Government offenders
When the ESGR office can’t resolve a complaint, the U.S. Department of Labor can investigate the claim. But a computer analysis of 10 years of Minnesota cases shows, at best, a mixed bag of results. The results are made more cloudy because the department refuses to release names of employers, making it impossible to determine if some are repeat offenders.
Of the 344 Minnesota claims handled by the department since 2000, according to a Star Tribune analysis, 107 cases, or 31 percent, were found to have no merit, the highest number of any category of claim. The department granted or settled 81 claims while 79 were withdrawn.
Governments accounted for 20 percent of the claims, with private businesses making up the rest. Claims peaked in 2008 at 50, corresponding with the return of a large contingent of Minnesota National Guard troops from a deployment to Iraq.
A spokesman for the Department of Labor’s Chicago regional office said a finding of no merit may mean only that there isn’t enough evidence to show that military service was the reason for the discrimination and that the case might be pursued for violation of other laws, such as age, race, gender, religion or disability.
The U.S. Justice Department also can sue companies that violate USERRA. In September, Thomas Perez, an assistant attorney general in the Civil Rights Division, told the U.S. Senate Judiciary Committee that the Department of Justice was aggressively enforcing USERRA, filing suit in 33 cases since the beginning of the Obama administration, compared with 32 cases filed in the previous four years under the Bush administration.
Last year, the U.S. attorney in Minnesota took on the Schutz case, filing suit against the city of Truman. Schutz said other service members tried to tell him not pursue a USERRA claim because “it will be nothing but problems.” He ignored them, figuring it “may be problems for you but it’s also problems for them as well.”
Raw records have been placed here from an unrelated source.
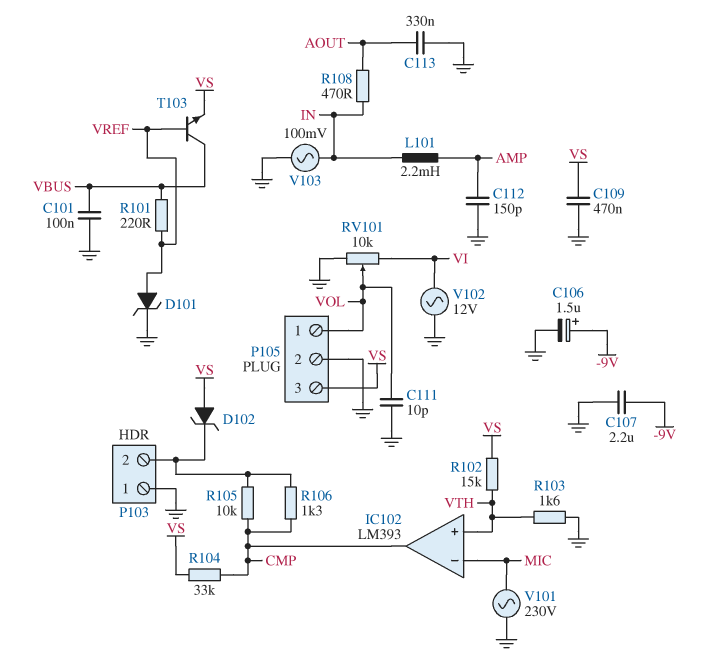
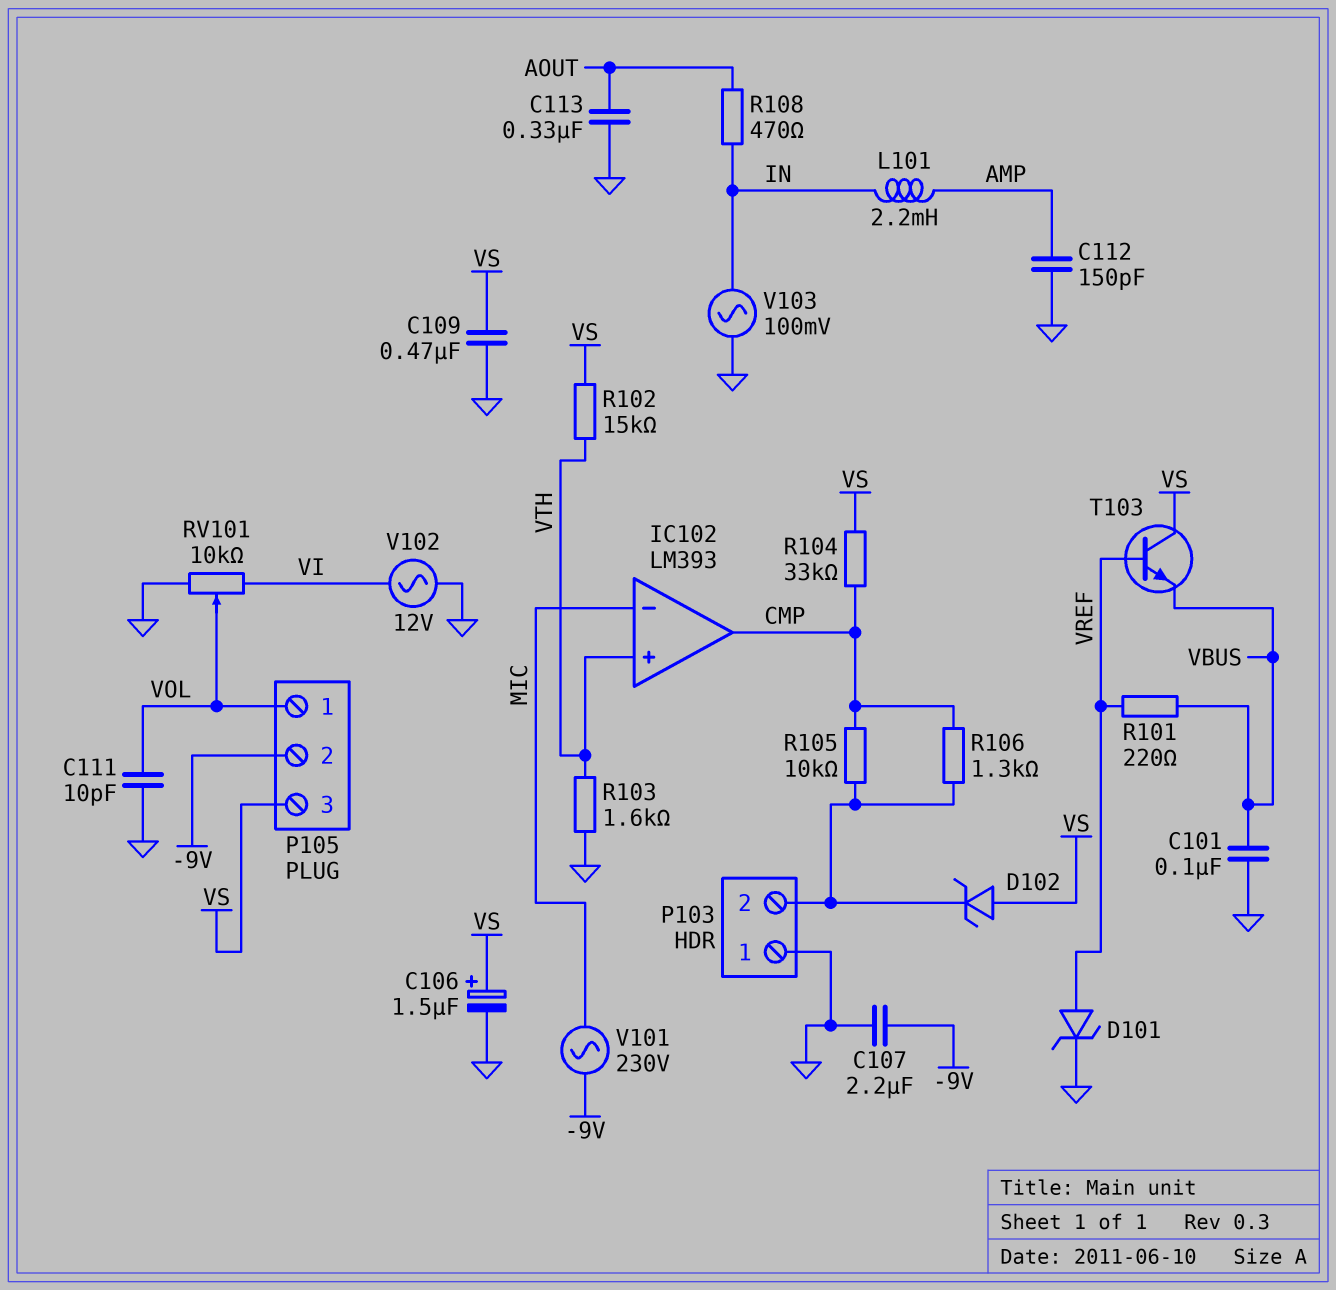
C106: 1.5uF (plus -9V, minus GND) -> 1.5uF (plus VS, minus GND)
P105 pin 2: GND -> -9V
T103: NPN (B VREF, C VBUS, E VS) -> NPN (B VREF, C VS, E VBUS)
V101: AC 230V (GND, MIC) -> AC 230V (-9V, MIC)

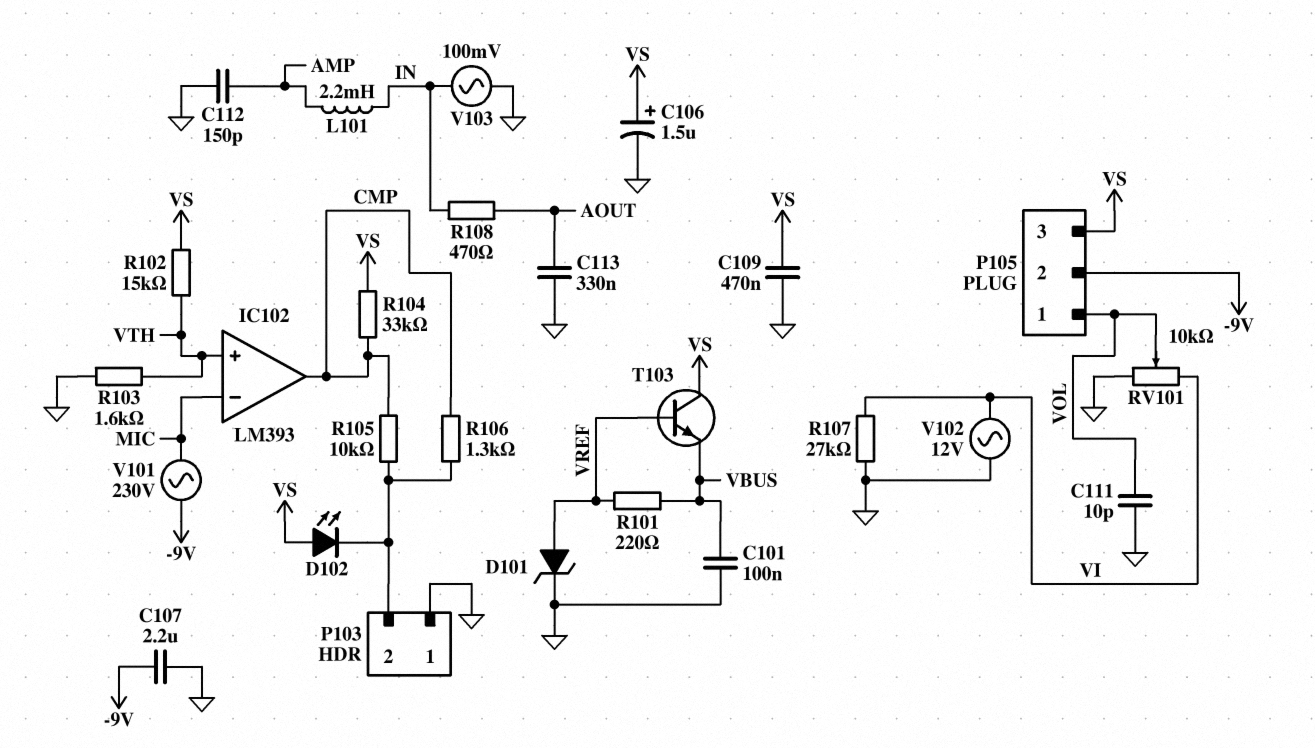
D102: zener (A VS, K P103/2) -> LED (A VS, K P103/2)
R107: none -> 27k (GND, VI)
After Schutz, who was hired full time in 2005, began pursuing his case, the city accused him of misconduct, claiming he falsified one hour and 15 minutes on his time card, a discrepancy that amounted to about $25 in pay. They demanded he surrender his badge, his radio and his keys.
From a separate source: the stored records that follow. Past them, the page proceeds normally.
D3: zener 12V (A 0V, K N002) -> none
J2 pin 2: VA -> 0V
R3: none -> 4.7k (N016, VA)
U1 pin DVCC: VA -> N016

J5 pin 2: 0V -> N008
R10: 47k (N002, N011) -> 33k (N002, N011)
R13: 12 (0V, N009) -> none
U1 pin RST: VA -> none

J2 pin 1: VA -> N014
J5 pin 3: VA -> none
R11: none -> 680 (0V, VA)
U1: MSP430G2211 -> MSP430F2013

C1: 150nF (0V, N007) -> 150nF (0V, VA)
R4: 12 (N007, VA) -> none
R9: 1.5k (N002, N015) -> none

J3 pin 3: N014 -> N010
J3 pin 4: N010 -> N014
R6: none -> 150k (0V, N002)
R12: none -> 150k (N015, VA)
In court papers filed in the case, the city said Schutz’s position was reduced because of impending state aid cuts while he was deployed and that, because of the cuts, he was retained at his regular pay rate but with fewer hours.
“We are confident that claim will be dismissed,” said Jon Iverson, an attorney representing the city.
Doing something
Marty Breaker taught business classes at Bemidji State University but was called to active duty in Iraq with the U.S. Army, where he was a colonel who guarded Saddam Hussein during one of his trials.
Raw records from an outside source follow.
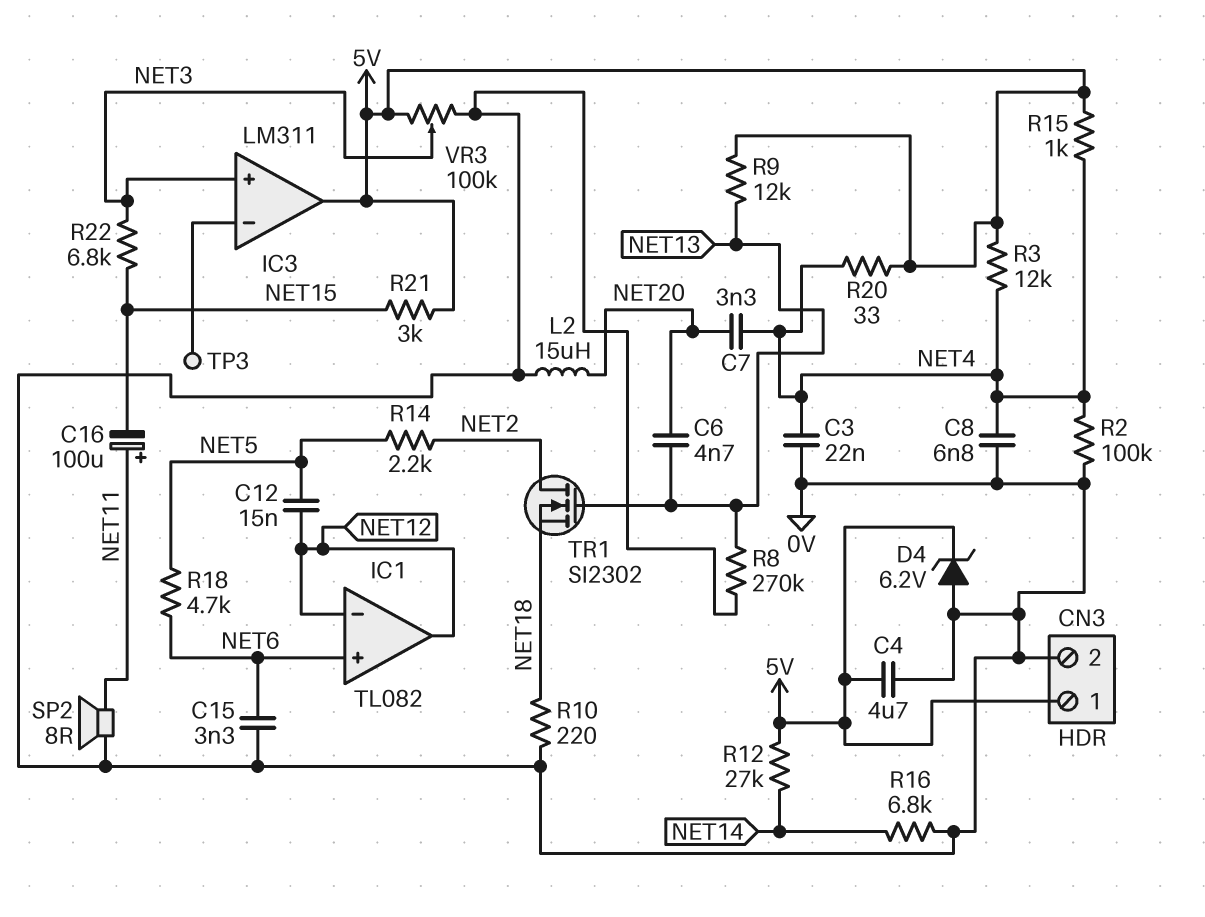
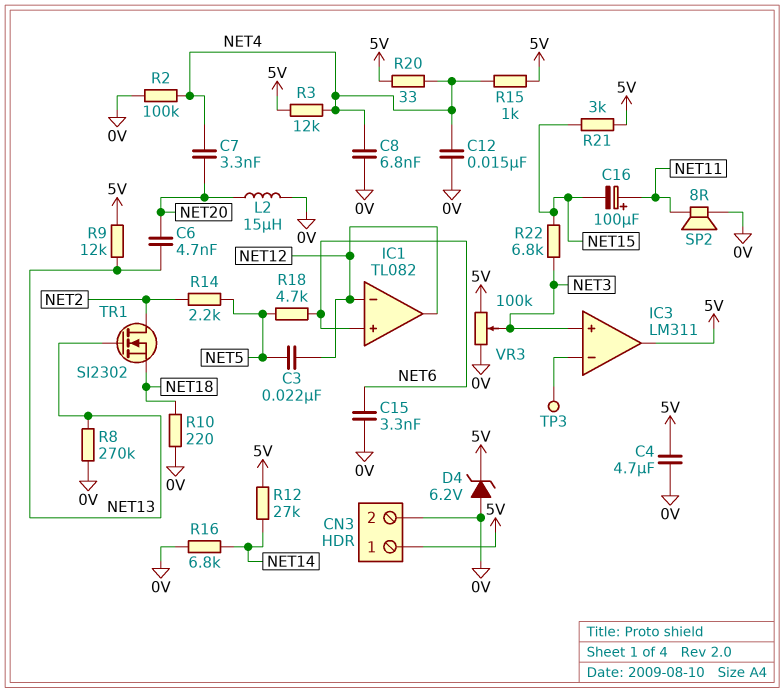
C3: 22nF (0V, NET4) -> 22nF (NET5, NET12)
C12: 15nF (NET5, NET12) -> 15nF (0V, NET4)

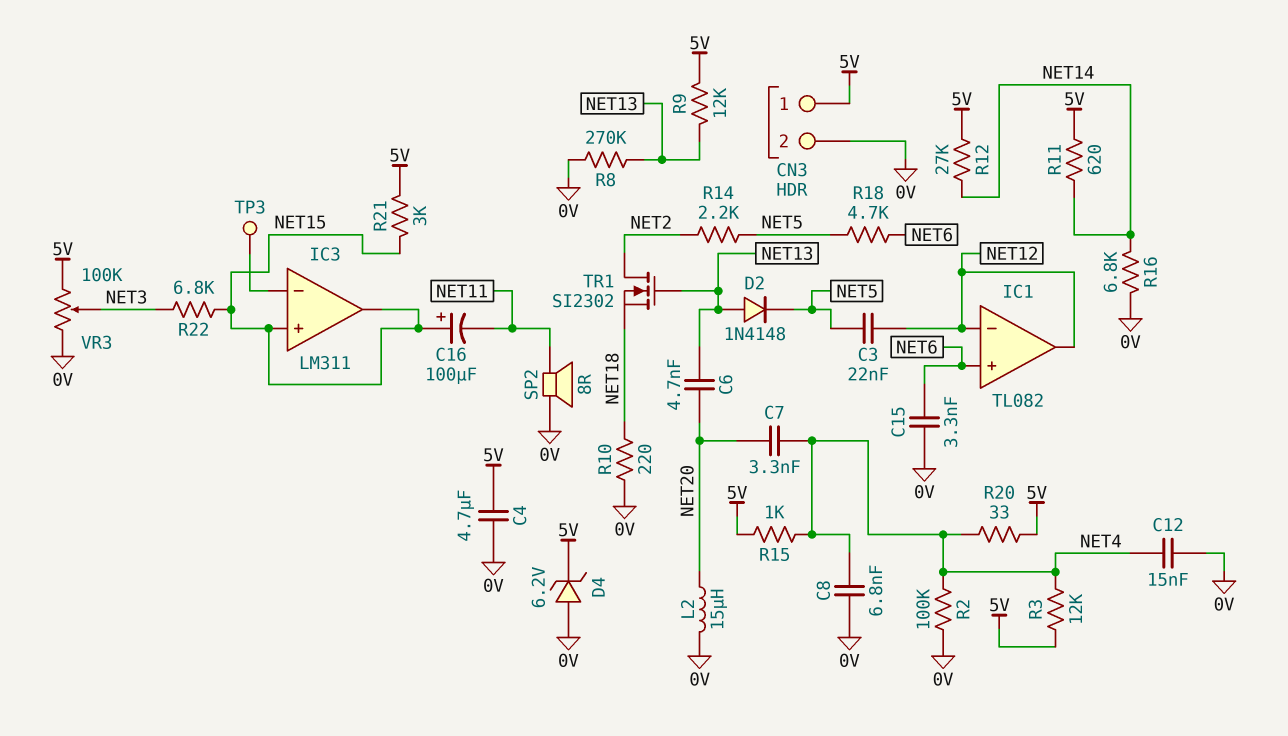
C16: 100uF (plus NET11, minus NET15) -> 100uF (plus NET15, minus NET11)
D2: none -> diode 1N4148 (A NET13, K NET5)
IC3 pin in+: NET3 -> NET15
IC3 pin out: 5V -> NET15
R11: none -> 620 (5V, NET14)

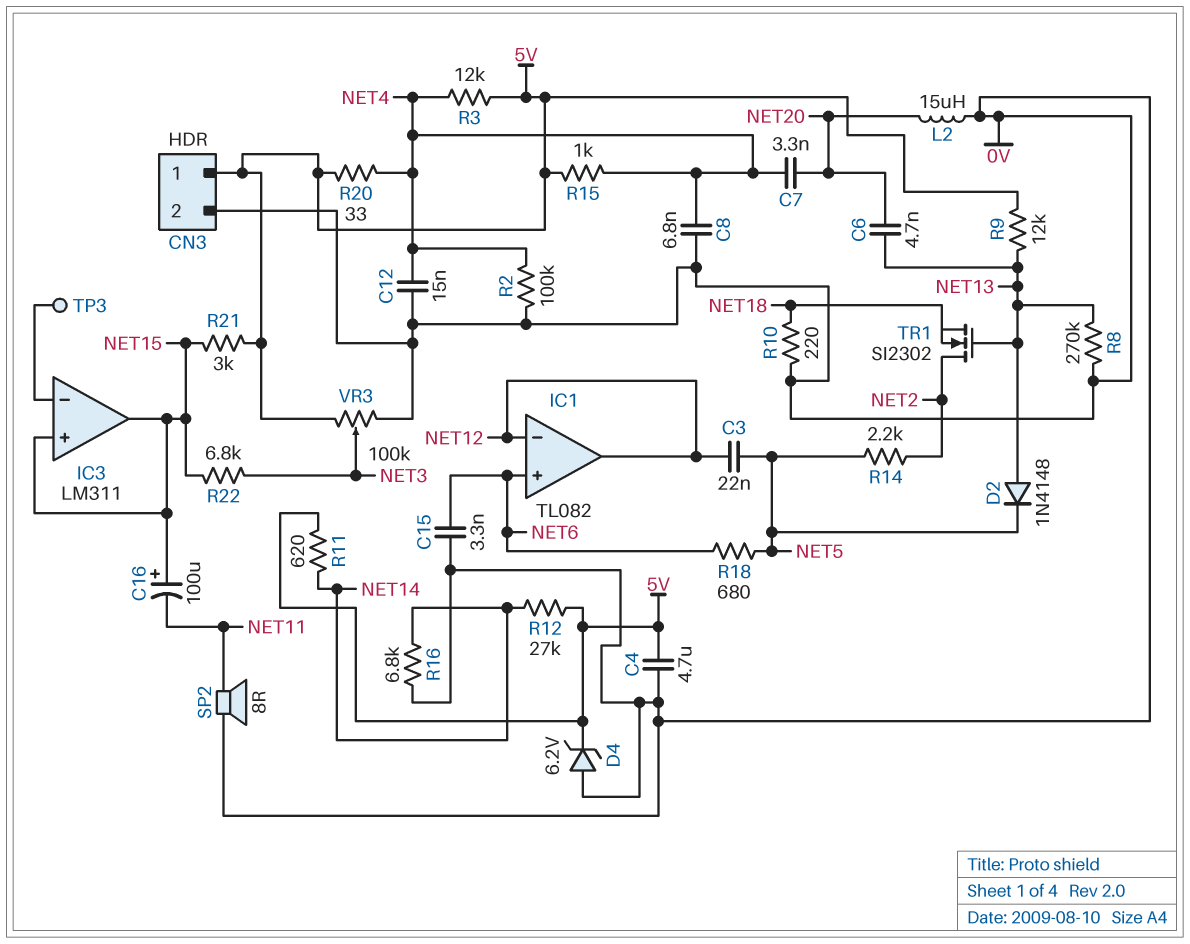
R18: 4.7k (NET5, NET6) -> 680 (NET5, NET6)

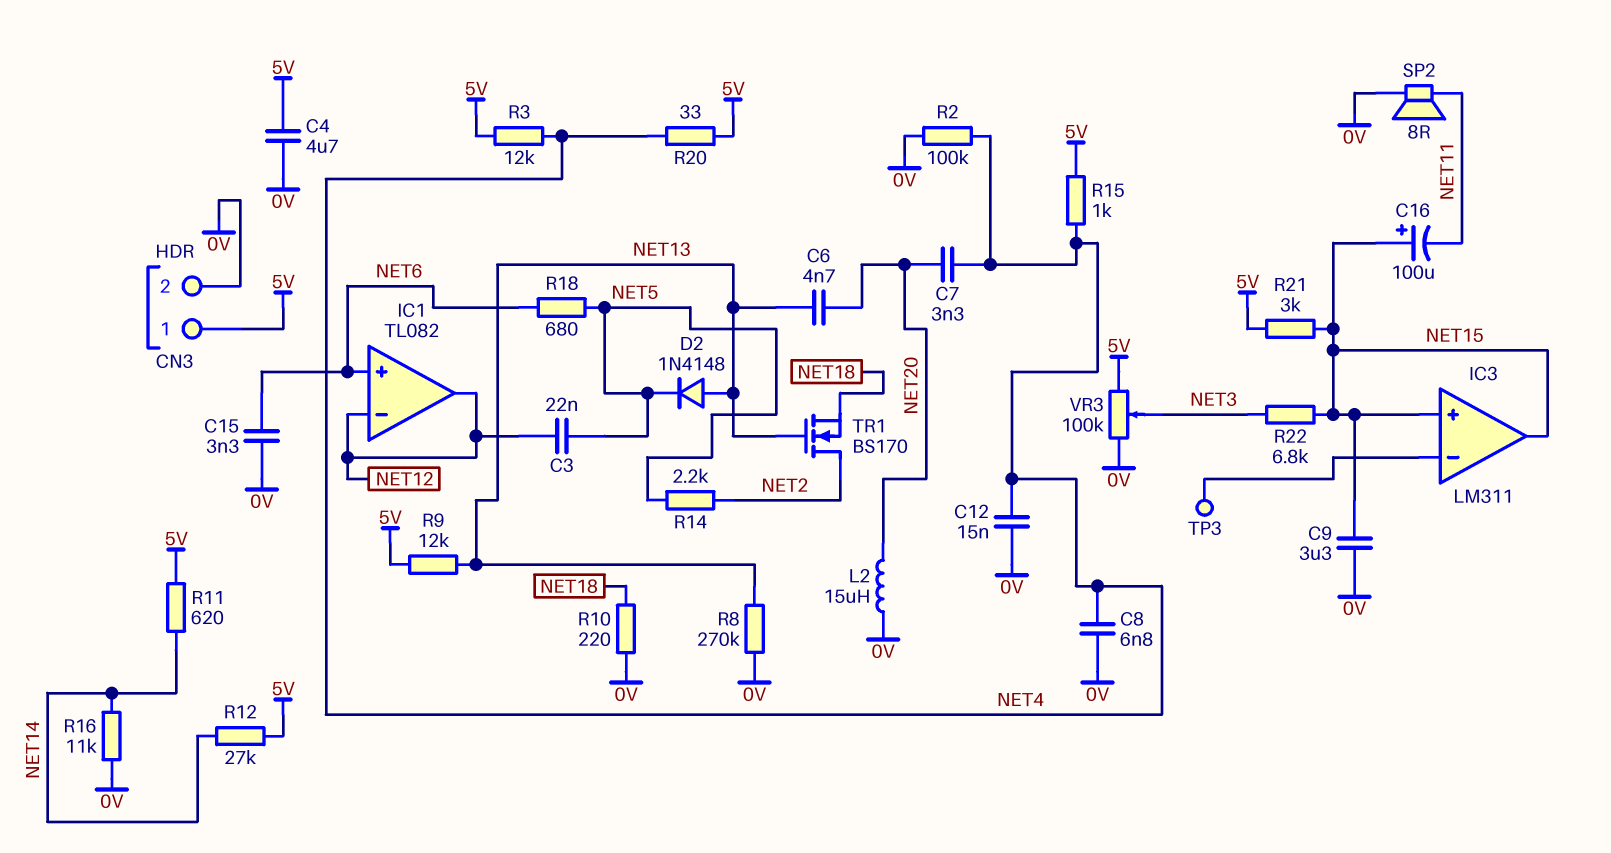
C9: none -> 3.3uF (0V, NET15)
D4: zener 6.2V (A 0V, K 5V) -> none
R16: 6.8k (0V, NET14) -> 11k (0V, NET14)
TR1: NMOS SI2302 (G NET13, D NET2, S NET18) -> NMOS BS170 (G NET13, D NET2, S NET18)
When he came home after nearly three years of active duty, Breaker found his old teaching job had been eliminated and the new post he was offered was in a different city and for less pay.
When Breaker tried to sue, he discovered that the state of Minnesota had immunity under the 11th Amendment of the U.S. Constitution, which protects a state (in his case the Minnesota State Colleges and Universities system) from being sued under some laws, including USERRA. Based on Breaker’s efforts, the Minnesota House unanimously passed a measure earlier this month that would allow a service member to sue the state for violating USERRA. A similar bill passed several key Senate committees and probably is headed to a floor vote soon.
“That shows the tenacity and fabric of a person when they don’t give up,” said Rep. David Dill, DFL-Crane Lake, the chief author of the bill in the House. “He didn’t sit around and cry in his beer and cry foul. He did something about it.”
Breaker, who now teaches at the University of Minnesota, Crookston, has completed law school and hopes to practice USERRA law once he passes the bar. During his three-year ordeal, he had to remortgage his house and borrow on a life insurance policy.
“I didn’t expect a ticker-tape parade when I got back,” Breaker said. “But I expected to be treated with some degree of fairness.”